Our Collaborative Annotated Bibliography project will be devoted to secondary materials that have a substantial bearing on hypertext, its theory, and related gender issues. You'll need to focus on analytical and/or expository source materials rather than fictive ones, including essays on the works or writers we're reading, theoretical or historical materials, and the like; let's exclude biographical dictionaries and encyclopedias.

Main criteria: how does this text help enrich, clarify, connect and/or develop your understanding of hypertext, literary hypertext, and the theory surrounding this complex matrix? Note that this project still falls under the EE rubric . . . your goal here is to give in highly compressed form enough information that one of your colleagues can get a very clear taste of the essay's meat and bones.

Procedure: Typically, you'll want to locate a rich, dense, pungent, relevant, exciting, interesting, useful, quirky, evocative, or challenging essay or book chapter. Skim this carefully to see if it will suit your/our purposes. Next, read it well, making notes and gathering not only the general drift of the piece, but its structure, orientation, approach, assumptions, major points of connection with our discourse, etc. Finally, write a summary abstract based on these notes; this AB should be roughly 1-3 pages, single-spaced; create it initially in any mainline word processor, but then "Save As" HTML from within ClarisWorks or WordPerfect in the WCIC, or convert to HTML otherwise.

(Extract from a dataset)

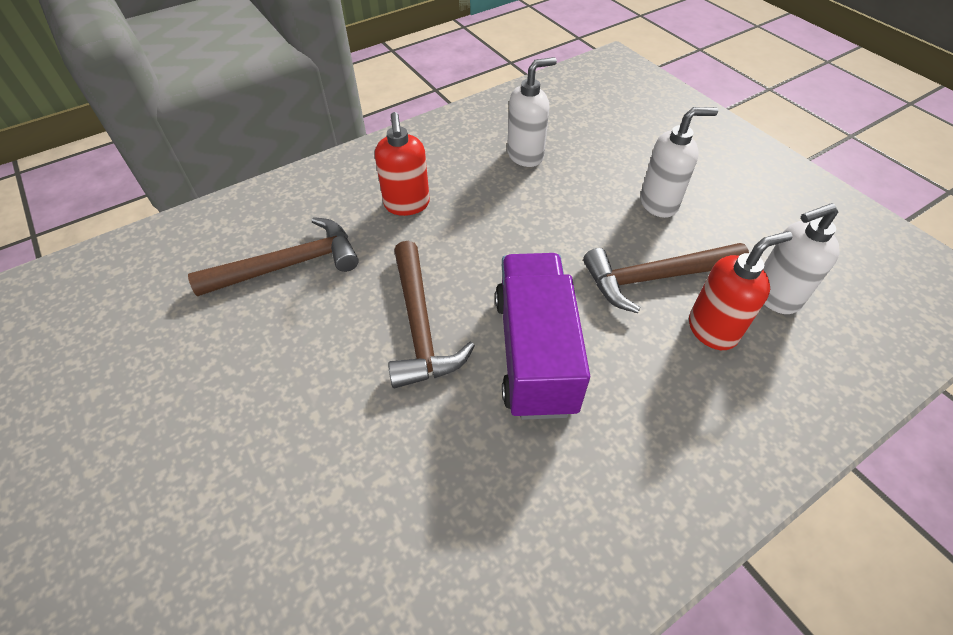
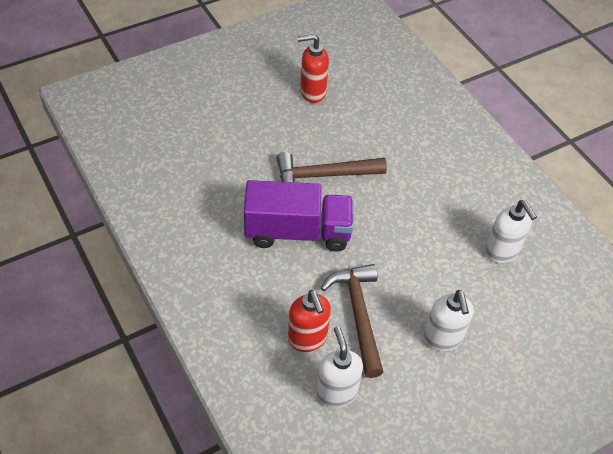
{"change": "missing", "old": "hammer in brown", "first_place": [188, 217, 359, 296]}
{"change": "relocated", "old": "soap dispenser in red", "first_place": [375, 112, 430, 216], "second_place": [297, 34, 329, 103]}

After you've converted to HTML, then follow these steps:

  1. upload to your class web directory
  2. follow the link to "Class AnnoBibs"
  3. Add a message to the thread there, including a link to your newly uploaded AB. Be sure you click on the HTML button before posting your message, and note that the link will look like this:
    <a http://ebbs.english.vt.edu/hthl2/pards/yourdir/ab.html>LinkName</a>
    Notes: Check the calendar for due dates. Also, this form of summary abstract is a longer version of the summary described in this useful disquisition on the making of summaries.